On Fri, Aug 20, 2010 at 05:40:22PM -0700, Demian Martin wrote:
I'm testing an early sample of the Wavelength Wavelink, a USB to S/PDIF adapter that supports 44.1-192 KHz sample rates and uses async usb to talk to ALSA. It works and plays all of the sample rates correctly with the git version of Alsa from 7/30/2010 whenthe files are sourced from the network.
What do you mean by "from the network"? How does your test setup look like?
However if I try to play from a usb source to the usb dac it doesn't work and the whole system gets unstable.
You could also be more precise here :) What doesn't work, how are you testing, and in which regard does the system get unstable?

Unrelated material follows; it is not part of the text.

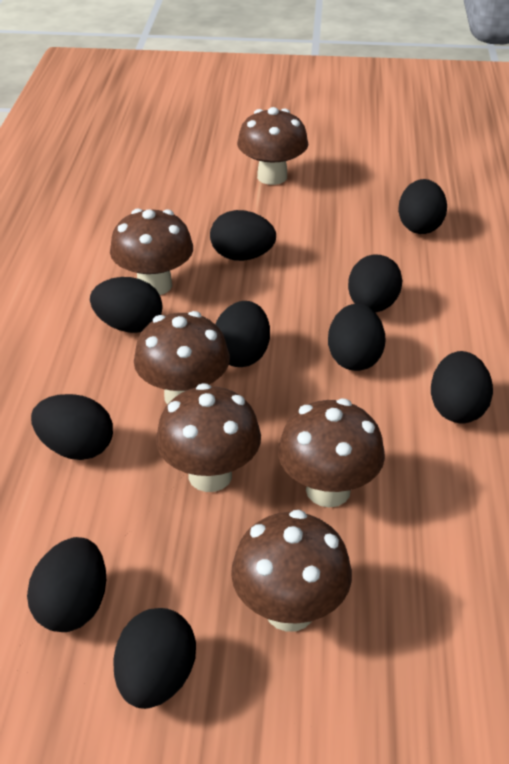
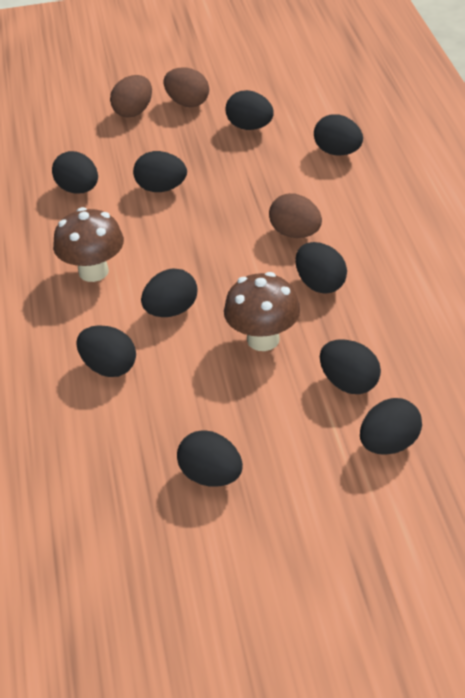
brown egg: 0 -> 3
brown mushroom: 6 -> 2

The platforms I have tested it on seem to have a single USB host interface but with USB 2 there should be enough bandwidth to pass the data from a USB stick to the cpu and back. If I use an older 96 only usb dac on the same system it works (unless the down conversion isn't a direct divide, which overloads the CPU, but that is a different issue). The problem seems to be sample rate independent and hits the moment I try to access the file. This is using MPD as a player.

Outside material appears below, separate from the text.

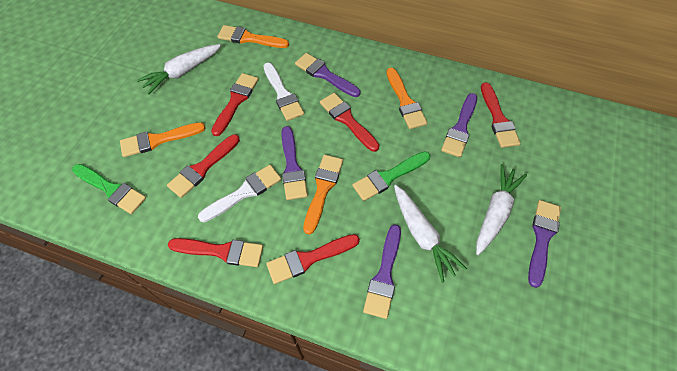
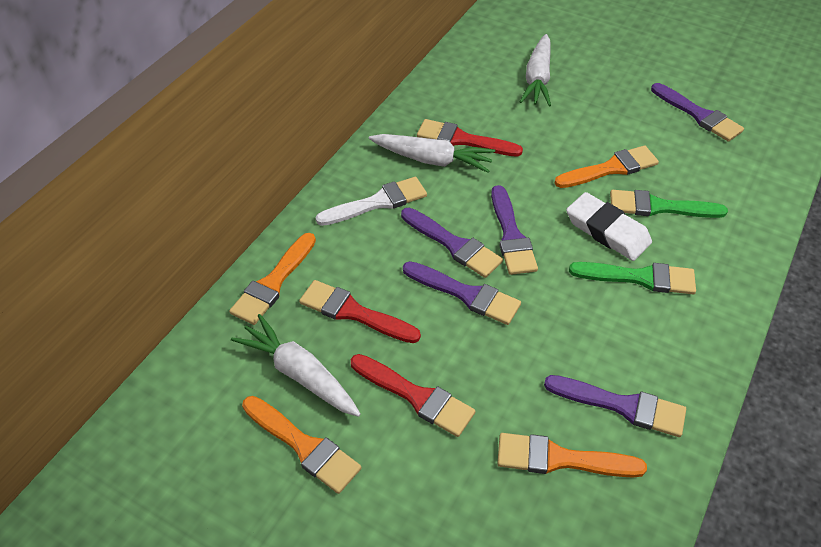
red brush: 6 -> 3
white brush: 2 -> 1
white eraser: 0 -> 1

Ah, so your data file is stored on a media which is also connected to USB? Did you connect the two devices to different USB ports or do they share one uplink with a hub?

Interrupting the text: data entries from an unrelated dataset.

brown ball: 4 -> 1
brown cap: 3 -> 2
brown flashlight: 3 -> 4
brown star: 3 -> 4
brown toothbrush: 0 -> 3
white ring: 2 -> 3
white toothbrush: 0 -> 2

What additional info do you need to troubleshoot this? Is it an intrinsic limitation to the interface? What additional tests should I do? It's possible it's a hardware issue but how do I divide them so I can go back to the hardware guy if it's his issue?
I'm not aware of any limitation, but there could be such issues as exceeded bandwith on the bus and the like. How many audio channels are we talking about?
You could measure the speed of your USB media by using something like this:
$ time dd if=/path/to/192khz.file of=/dev/null
This should take significantly less time than - let's say - half the real-time audio playback time of the file, so there's enough headroom to transport the audio data back to the USB DAC.
What kind of system is this, after all? Did you try other OS on the same hardware for comparsion?